Java API Quickstart
This guide provides a comprehensive introduction to the Apache Iceberg Java API. You’ll learn how to programmatically create and manage Iceberg tables, work with schemas and partitions, and perform read and write operations.
The Java API is the reference implementation for Iceberg. All code examples in this guide use real patterns from the Iceberg source code.
Dependencies
Add the required dependencies to your project:
< dependencies >
<!-- Core Iceberg API -->
< dependency >
< groupId > org.apache.iceberg </ groupId >
< artifactId > iceberg-core </ artifactId >
< version > 1.7.1 </ version >
</ dependency >
<!-- For Parquet file format -->
< dependency >
< groupId > org.apache.iceberg </ groupId >
< artifactId > iceberg-parquet </ artifactId >
< version > 1.7.1 </ version >
</ dependency >
<!-- For Hive Metastore catalog -->
< dependency >
< groupId > org.apache.iceberg </ groupId >
< artifactId > iceberg-hive-metastore </ artifactId >
< version > 1.7.1 </ version >
</ dependency >
<!-- For data operations -->
< dependency >
< groupId > org.apache.iceberg </ groupId >
< artifactId > iceberg-data </ artifactId >
< version > 1.7.1 </ version >
</ dependency >
</ dependencies >
Working with Catalogs
Catalogs are the entry point for working with Iceberg tables. They provide methods to create, load, rename, and drop tables.
Hive Catalog
The Hive catalog uses a Hive Metastore to track Iceberg tables:
import org.apache.iceberg.hive.HiveCatalog;
import java.util.HashMap;
import java.util.Map;
HiveCatalog catalog = new HiveCatalog ();
// Configure the catalog
Map < String , String > properties = new HashMap <>();
properties . put ( "warehouse" , "/path/to/warehouse" );
properties . put ( "uri" , "thrift://localhost:9083" );
catalog . initialize ( "hive" , properties);
You can optionally use Spark’s Hadoop configuration: catalog . setConf ( spark . sparkContext (). hadoopConfiguration ());
Hadoop Catalog
The Hadoop catalog is a file-based catalog suitable for HDFS and S3:
import org.apache.hadoop.conf.Configuration;
import org.apache.iceberg.hadoop.HadoopCatalog;
Configuration conf = new Configuration ();
String warehousePath = "hdfs://host:8020/warehouse" ;
HadoopCatalog catalog = new HadoopCatalog (conf, warehousePath);
The Hadoop catalog is not safe for concurrent writes on local filesystems or S3. Use it with HDFS or an atomic-rename-capable filesystem.
Catalog Operations
All catalogs implement the Catalog interface:
import org.apache.iceberg.Table;
import org.apache.iceberg.catalog.TableIdentifier;
import org.apache.iceberg.catalog.Namespace;
// Create a table identifier
TableIdentifier name = TableIdentifier . of ( "logging" , "logs" );
// Create a table
Table table = catalog . createTable (name, schema, spec);
// Load an existing table
Table table = catalog . loadTable (name);
// List tables in a namespace
List < TableIdentifier > tables = catalog . listTables ( Namespace . of ( "logging" ));
// Rename a table
TableIdentifier newName = TableIdentifier . of ( "logging" , "application_logs" );
catalog . renameTable (name, newName);
// Drop a table
catalog . dropTable (name);
Creating Schemas
Schemas define the structure of your table.
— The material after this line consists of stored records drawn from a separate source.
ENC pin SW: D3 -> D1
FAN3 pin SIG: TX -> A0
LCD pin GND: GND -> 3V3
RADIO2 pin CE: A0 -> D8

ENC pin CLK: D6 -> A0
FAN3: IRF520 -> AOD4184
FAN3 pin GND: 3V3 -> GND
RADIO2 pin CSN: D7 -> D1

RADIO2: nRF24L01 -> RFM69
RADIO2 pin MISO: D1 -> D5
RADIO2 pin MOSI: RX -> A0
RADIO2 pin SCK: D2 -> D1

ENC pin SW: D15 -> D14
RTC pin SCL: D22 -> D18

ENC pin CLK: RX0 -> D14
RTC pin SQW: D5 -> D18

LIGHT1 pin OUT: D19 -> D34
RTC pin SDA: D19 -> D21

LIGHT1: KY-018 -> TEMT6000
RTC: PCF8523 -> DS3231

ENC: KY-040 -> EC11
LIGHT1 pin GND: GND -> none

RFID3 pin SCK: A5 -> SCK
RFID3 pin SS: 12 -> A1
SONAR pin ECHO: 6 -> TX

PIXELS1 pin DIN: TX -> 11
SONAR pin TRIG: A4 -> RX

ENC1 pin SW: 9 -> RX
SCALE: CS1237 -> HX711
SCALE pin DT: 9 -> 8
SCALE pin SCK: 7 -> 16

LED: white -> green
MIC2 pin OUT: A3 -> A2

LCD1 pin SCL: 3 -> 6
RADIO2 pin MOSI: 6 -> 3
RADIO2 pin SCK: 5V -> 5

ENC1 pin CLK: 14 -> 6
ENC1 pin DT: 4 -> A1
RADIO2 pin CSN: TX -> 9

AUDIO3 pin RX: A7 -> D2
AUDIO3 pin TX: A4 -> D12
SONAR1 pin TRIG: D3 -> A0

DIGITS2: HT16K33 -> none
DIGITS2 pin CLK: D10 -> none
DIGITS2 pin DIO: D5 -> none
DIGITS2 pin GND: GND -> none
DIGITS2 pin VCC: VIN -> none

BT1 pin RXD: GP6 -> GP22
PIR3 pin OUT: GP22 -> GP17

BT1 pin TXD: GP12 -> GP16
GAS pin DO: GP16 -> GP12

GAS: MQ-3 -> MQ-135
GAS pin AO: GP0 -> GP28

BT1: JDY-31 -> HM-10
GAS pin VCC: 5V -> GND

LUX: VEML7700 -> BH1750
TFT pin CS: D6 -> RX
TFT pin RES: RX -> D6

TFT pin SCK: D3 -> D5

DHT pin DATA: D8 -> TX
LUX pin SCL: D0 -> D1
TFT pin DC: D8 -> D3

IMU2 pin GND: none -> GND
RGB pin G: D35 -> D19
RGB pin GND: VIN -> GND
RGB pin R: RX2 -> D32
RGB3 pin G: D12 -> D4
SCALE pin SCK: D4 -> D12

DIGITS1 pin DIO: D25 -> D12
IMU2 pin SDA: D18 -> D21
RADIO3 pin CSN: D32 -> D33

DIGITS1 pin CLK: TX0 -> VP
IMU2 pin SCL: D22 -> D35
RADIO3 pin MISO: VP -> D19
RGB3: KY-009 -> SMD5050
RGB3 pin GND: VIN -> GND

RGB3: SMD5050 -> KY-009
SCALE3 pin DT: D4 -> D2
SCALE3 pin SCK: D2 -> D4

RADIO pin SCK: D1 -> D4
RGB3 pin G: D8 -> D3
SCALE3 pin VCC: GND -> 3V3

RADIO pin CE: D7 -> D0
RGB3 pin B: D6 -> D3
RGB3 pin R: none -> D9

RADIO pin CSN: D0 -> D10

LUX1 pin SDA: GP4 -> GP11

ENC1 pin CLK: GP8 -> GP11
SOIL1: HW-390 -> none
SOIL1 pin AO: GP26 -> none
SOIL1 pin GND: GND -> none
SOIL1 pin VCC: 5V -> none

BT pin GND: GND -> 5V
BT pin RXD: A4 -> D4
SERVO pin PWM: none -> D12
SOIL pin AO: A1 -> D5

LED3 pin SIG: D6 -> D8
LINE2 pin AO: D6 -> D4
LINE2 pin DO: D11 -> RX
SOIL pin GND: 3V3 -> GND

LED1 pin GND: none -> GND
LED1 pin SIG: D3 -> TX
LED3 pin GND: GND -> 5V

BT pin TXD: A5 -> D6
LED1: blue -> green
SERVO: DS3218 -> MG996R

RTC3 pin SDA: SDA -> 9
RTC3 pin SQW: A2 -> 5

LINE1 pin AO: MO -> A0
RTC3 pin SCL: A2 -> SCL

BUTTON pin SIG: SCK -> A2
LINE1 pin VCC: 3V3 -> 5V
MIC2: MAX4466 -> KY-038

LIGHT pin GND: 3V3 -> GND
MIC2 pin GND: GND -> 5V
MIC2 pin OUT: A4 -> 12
Iceberg schemas are strongly typed and support nested structures.
Basic Schema
Create a schema using the Schema class:
import org.apache.iceberg.Schema;
import org.apache.iceberg.types.Types;
Schema schema = new Schema (
Types . NestedField . required ( 1 , "id" , Types . LongType . get ()),
Types . NestedField . required ( 2 , "data" , Types . StringType . get ()),
Types . NestedField . optional ( 3 , "category" , Types . StringType . get ()),
Types . NestedField . required ( 4 , "event_time" ,
Types . TimestampType . withZone ())
);
About type IDs:
Type IDs must be unique within a schema
They enable schema evolution and column mapping
Iceberg automatically reassigns IDs when creating tables
Complex Schema
Iceberg supports nested types (structs, lists, maps):
Schema schema = new Schema (
Types . NestedField . required ( 1 , "level" , Types . StringType . get ()),
Types . NestedField . required ( 2 , "event_time" ,
Types . TimestampType . withZone ()),
Types . NestedField . required ( 3 , "message" , Types . StringType . get ()),
// List type
Types . NestedField . optional ( 4 , "call_stack" ,
Types . ListType . ofRequired ( 5 , Types . StringType . get ())),
// Struct type
Types . NestedField . optional ( 6 , "user" ,
Types . StructType . of (
Types . NestedField . required ( 7 , "id" , Types . LongType . get ()),
Types . NestedField . required ( 8 , "name" , Types . StringType . get ())
)),
// Map type
Types . NestedField . optional ( 9 , "properties" ,
Types . MapType . ofRequired ( 10 , 11 ,
Types . StringType . get (),
Types . StringType . get ()))
);
Supported Types
Iceberg supports the following types:
Primitive Types
Timestamp Types
Complex Types
Types . BooleanType . get () // Boolean
Types . IntegerType . get () // 32-bit integer
Types . LongType . get () // 64-bit integer
Types . FloatType . get () // 32-bit float
Types . DoubleType . get () // 64-bit float
Types . DecimalType . of ( 9 , 2 ) // Decimal with precision and scale
Types . StringType . get () // UTF-8 string
Types . BinaryType . get () // Binary data
Types . FixedType . ofLength ( 16 ) // Fixed-length binary
Types . UUIDType . get () // UUID
Types . DateType . get () // Date (no time)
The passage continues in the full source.